Paul Morley Words and Music

Hello everyone, I know this will seem like alot to read on top of the weekly readings for next week's class on audiovision, but it is really a great piece and, honestly, an easy read. I am sending you the first 63 pages of Paul Morley's fantastic book via e-mail today. It is a great piece to understand how to write on sound and engage more personally with it, beyond mere technicalities of pitch, wave, amplitude, and the likes. I am also very open to any suggestions you might have regarding specific things you want to see or hear during my class on september 20th.
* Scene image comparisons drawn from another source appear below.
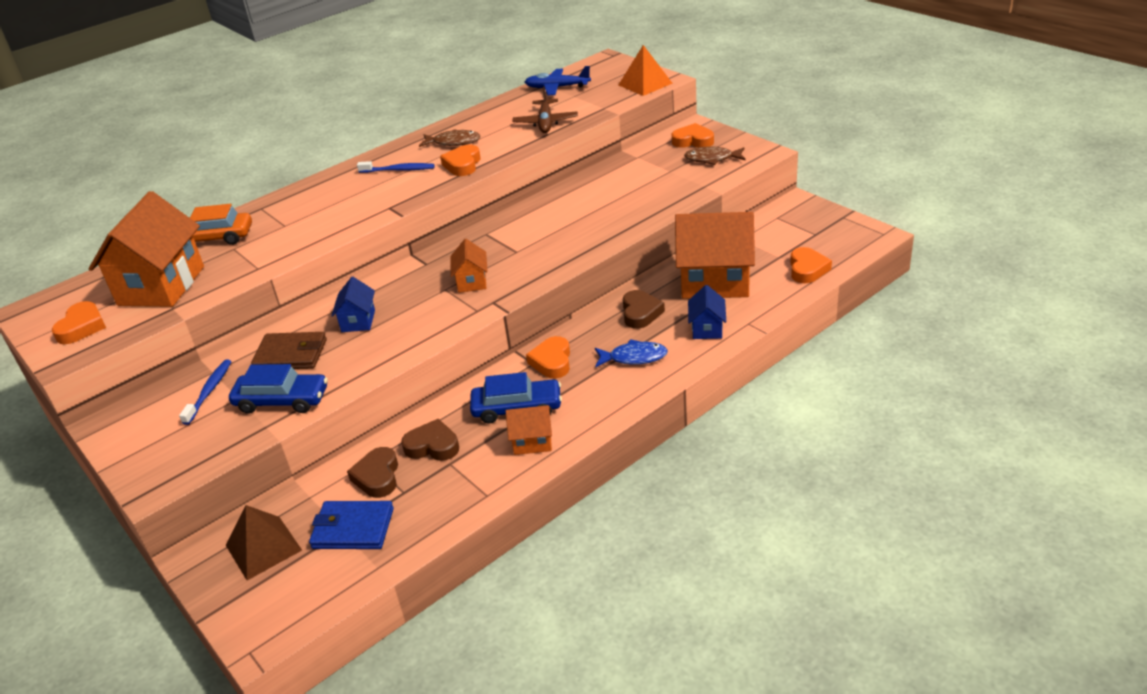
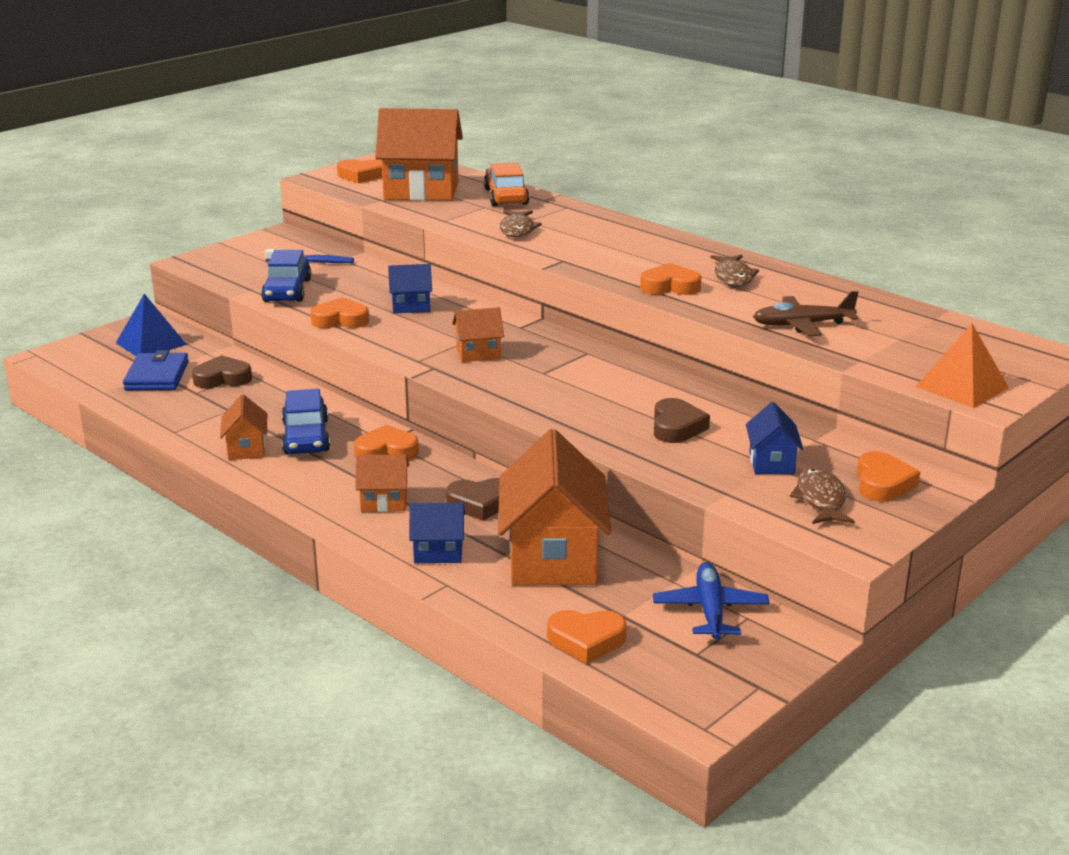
camera: 80 degrees right, 10 degrees down
(263, 547) = (151, 343): brown pyramid -> blue pyramid
(291, 354) = (360, 285): brown wallet -> none
(305, 230) = (517, 229): none -> brown fish
(373, 359) = (340, 320): none -> orange heart
(398, 170) = (655, 256): blue toothbrush -> none
(432, 446) = (258, 399): brown heart -> brown heart (676, 427)
(557, 88) = (925, 326): blue plane -> blue plane (710, 610)
(634, 357) = (384, 502): blue fish -> orange house
(666, 171) = (771, 463): none -> blue house

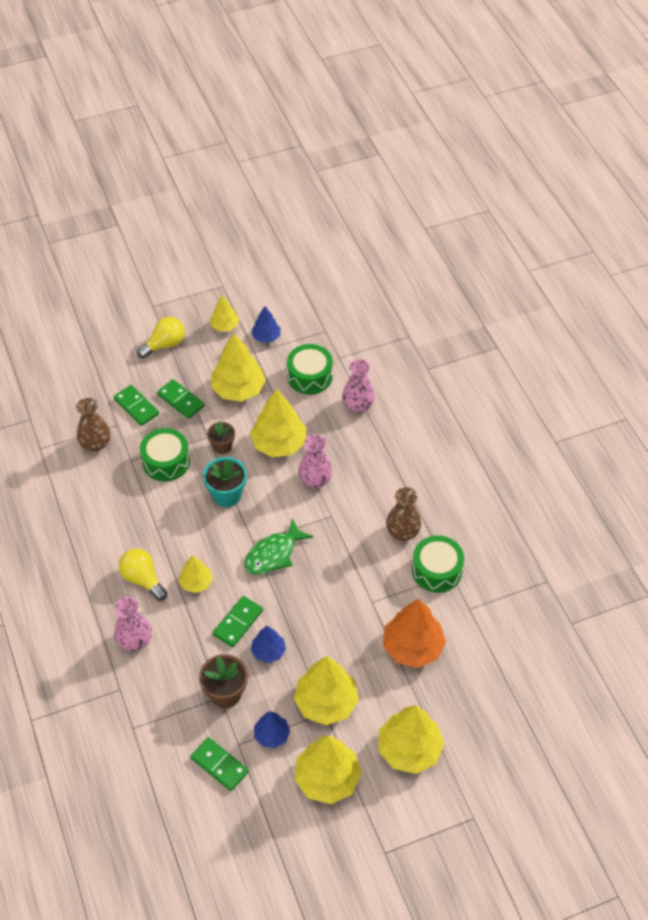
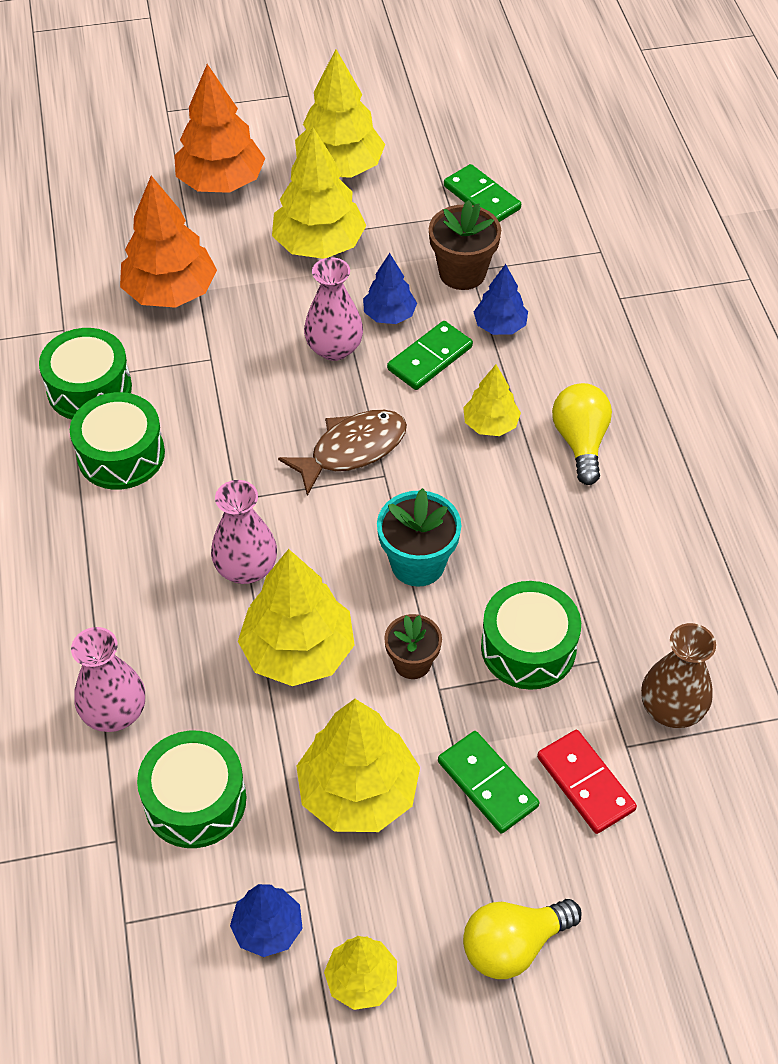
camera: 170 degrees left, 0 degrees up
(134, 640) = (596, 356): pink vase -> pink vase (334, 348)
(136, 407) = (585, 783): green domino -> red domino
(143, 579) = (580, 442): yellow light bulb -> yellow light bulb turned 150 degrees counterclockwise
(272, 735) = (404, 219): blue tree -> blue tree (500, 326)
(273, 554) = (352, 450): green fish -> brown fish
(402, 532) = (121, 454): brown vase -> green drum
(409, 749) = (221, 182): yellow tree -> orange tree

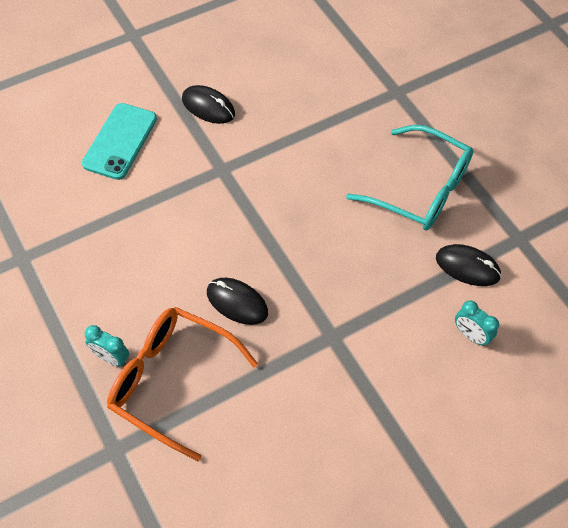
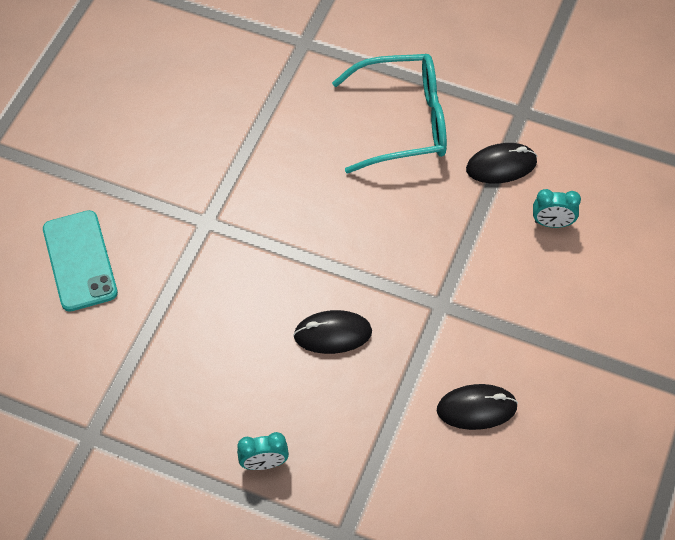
camera: 35 degrees left, 0 degrees up
(171, 381) = (337, 443): orange glasses -> none
(208, 107) = (137, 170): black mouse -> black mouse (476, 408)

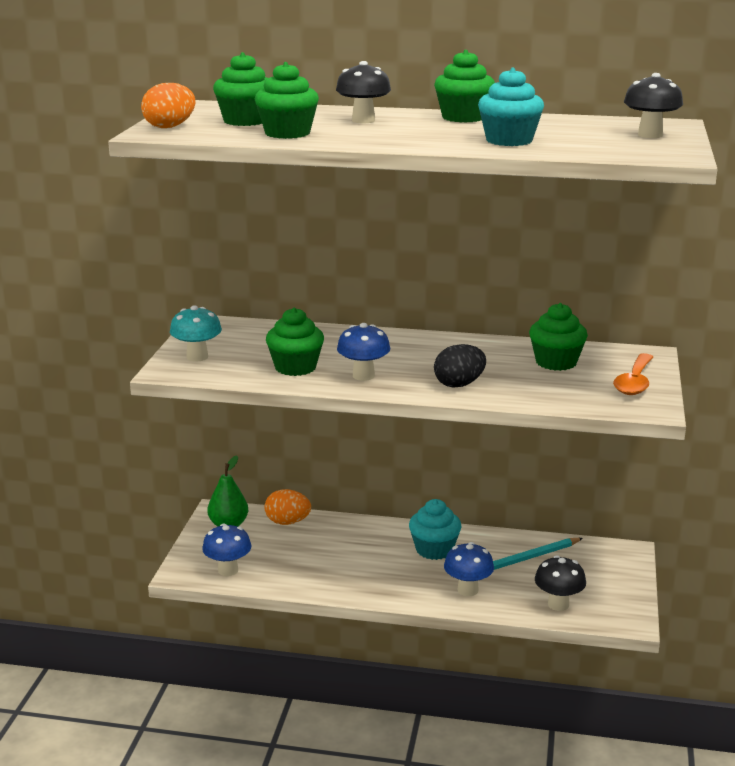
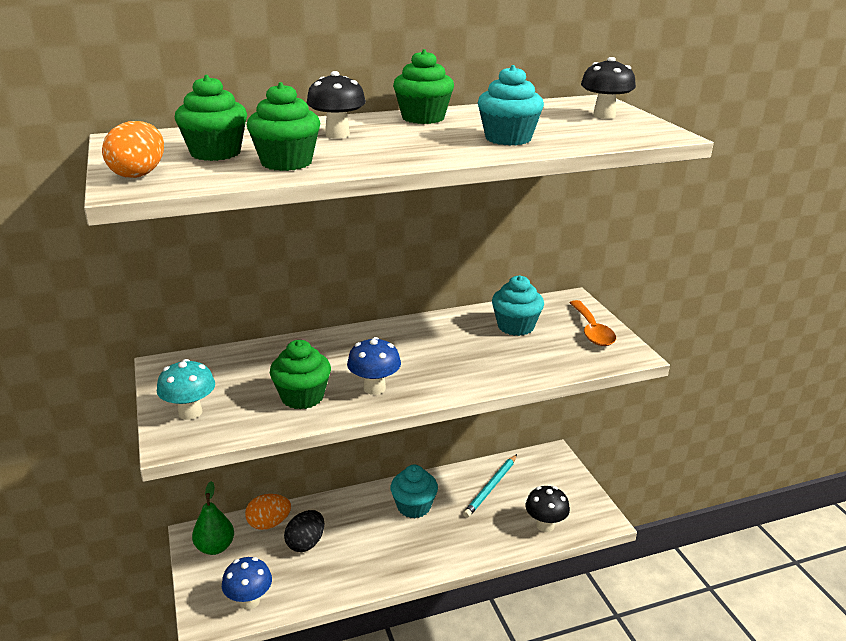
camera: 30 degrees left, 5 degrees up
(459, 384) = (465, 373): black egg -> black egg (306, 543)
(467, 590) = (469, 538): blue mushroom -> none
(556, 362) = (515, 326): green cupcake -> turquoise cupcake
For now, I would also recommend you try thinking on sound and write a half page paragraph on a piece of music you think reflects some of the properties in sound Chion is discussing, or perhaps even just a particular piece that has your imagination wander in a different space-time frame of reference. You do not have to do this, but if you want to share your insight on a particular song or sound, feel absolutely free to do so. I will also conduct a little sound experiment for the first hour of the class or so before I actually engage with Chion, but I will not strictly stick to this text. Till tomorrow, Paul

2 comments:

Felix said...

Hey Paul. Cool that you’ll be providing class notes and links; can’t wait to get your take on Rubber Johny—the spawn of Blair Witch and Eraserhead. I really enjoyed the Morley piece but couldn't get Ballard's voice out of my head while reading it. Is Kylie the lost prostitute in Concrete Island? I found the driving aspect of the narrative very Crash-like and the imagery in the language very Ballard-inspired but without the inherent violence—the accident without the hurt, music as Fantasy Island with Morley as Ricardo Montalban—to paraphrase your namesake Virillio, KM's music is to AL's as music without the unknown quantity. There were a couple of things I found disconcerting about his genalogy of sound... in tracing the lineage of interioriry from the room to the head... Alvin, like many experimental artists in music, film, literature, painting, stood on the sidelines until commercialism was able to co-opt his ideas and incorporate them into something that would make money. I think that Lucier's minimalist style has a "poor aesthetic" side to it that Minogue as a commodity and a fetish don't have. Further on this line, for me, Minogue is the tip of a brand called Kylie Minogue, the product or the result of a marketing effort where she is the face of a concert of producers, writers, arrangers, semi-anonymous studio musicians, stylists, publicist, hair and make-up artists blah, blah, blah.... we get far from the music very fast. The degree of involvement and personal exposure (revelation of the self as performance and as part of the artwork) is far greater in Alvin's lispy stutter that Kylie's synthi strut. If you separate the form from the content isn't the form very much like George W. Bush? A performance artist, a front riffing to the tune of everything behind him?
Cheers, Felix

Anonymous said...

Interesting to know.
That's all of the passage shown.